E eu não gostei mesmo nada de
«Juno». Fui lá para a sala escura com a melhor das intenções e à metade do filme o meu tédio e constrangimento já beiravam a barreira do insuportável. Sei que minha opinião não é nada consensual e nem quero entrar aqui em polémicas desnecessárias. O problema de «Juno» é que o pretenso «coolness» do argumento é tão calculadamente programado que torna-o caricato, no mau sentido. O cinismo excessivo lambuzado a piscadelas de olho à cultura pop é quase um grito desesperado por atenção, como um adolescente a pedir para ser aceite na turma. Bastam meia duzia de diálogos para vermos ali Diablo Cody (a argumentista) a exibir-se na sua pretensão supostamente
smartie, a praticar a sua rebeldia feminima de pacotilha.
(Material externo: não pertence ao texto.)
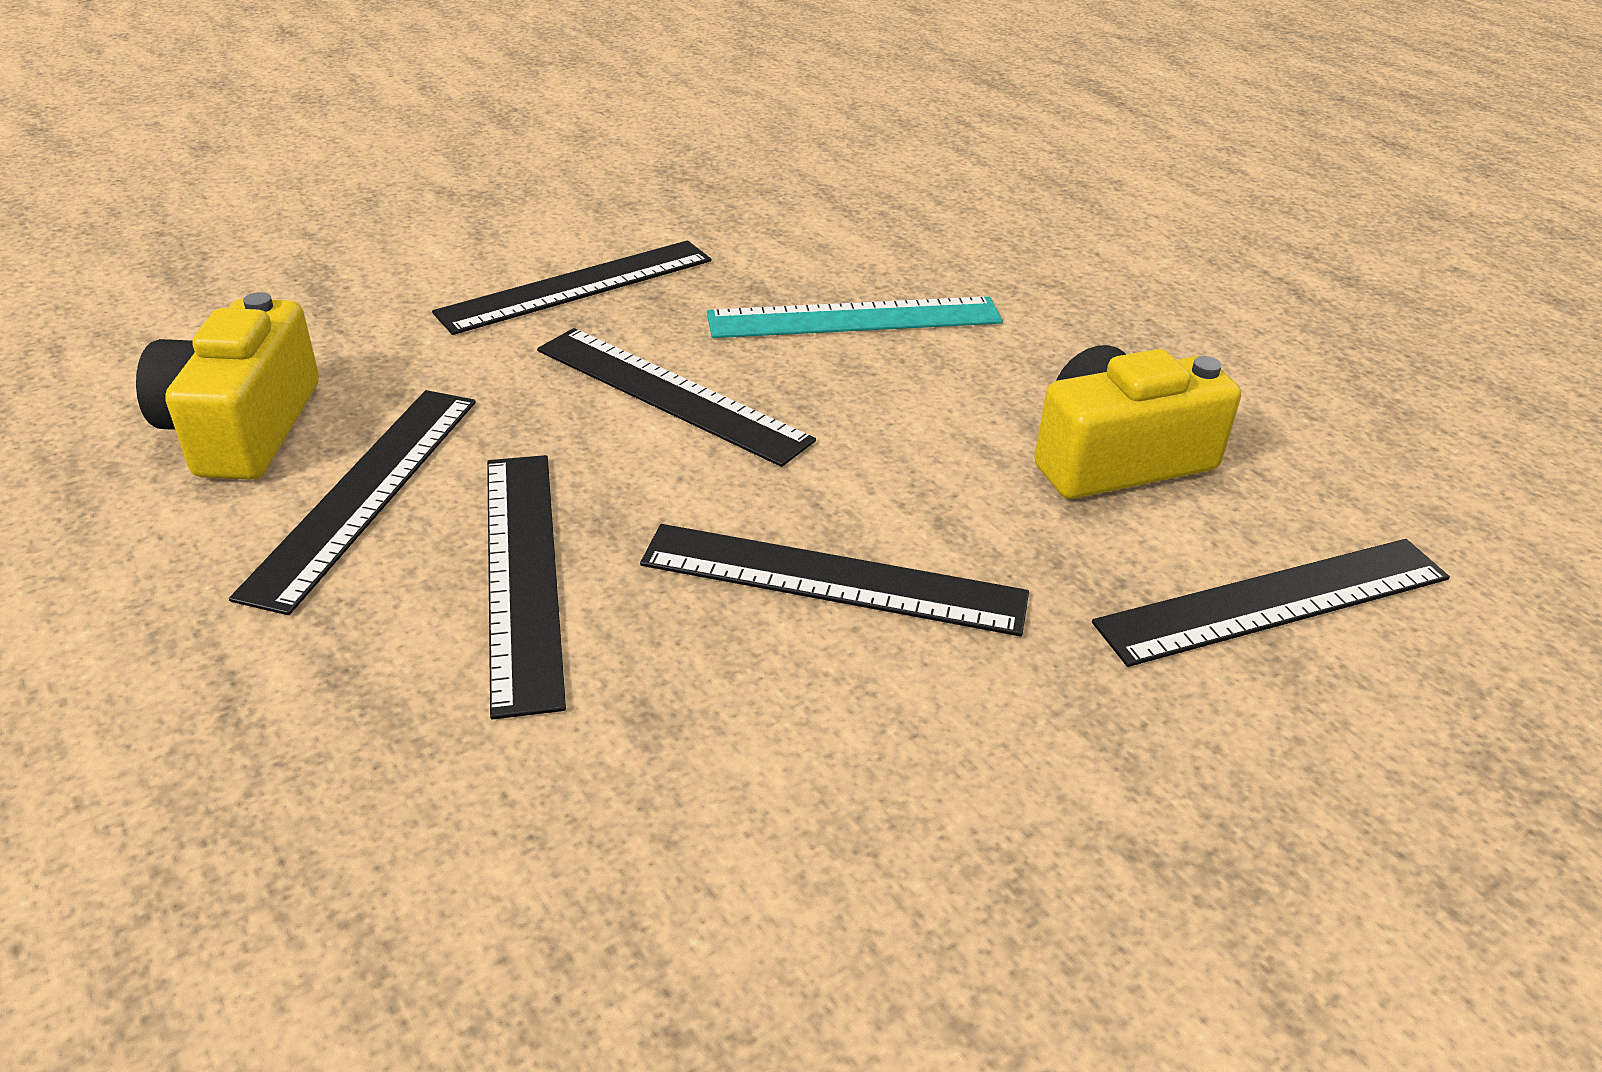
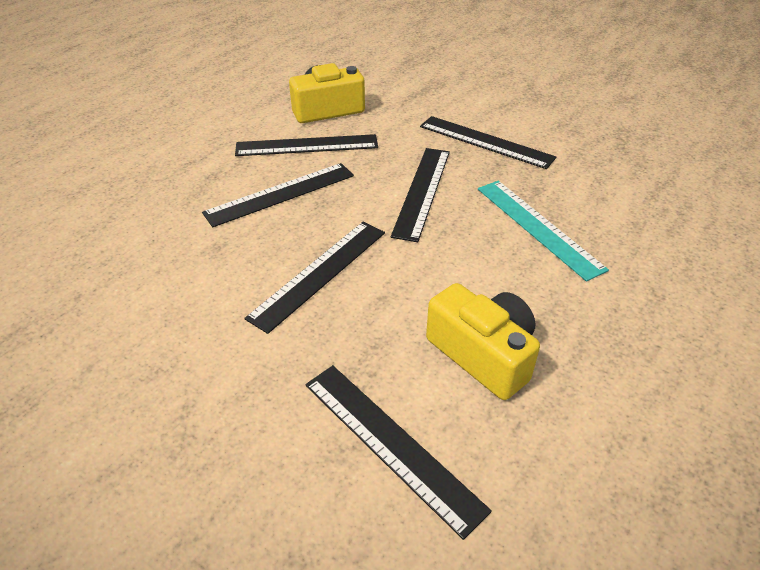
camera: 70 degrees right, 5 degrees up
(833, 579) = (319, 273): black ruler -> black ruler turned 45 degrees clockwise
Funcionou para muita gente, o filme já arrecadou mais de 110 milhões de dólares desde a sua estréia e vem ganhando muitos elogios da crítica pelo mundo afora. Se é isto o que chamam de «novo cinema independente americano» eu passo reto.
* O hamburguer-fone da foto, adereço da personagem título, foi uma prenda estrategicamente oferecida aos membros da Academia que votam no Oscar. Ainda bem que ninguém se vendeu por tão pouco.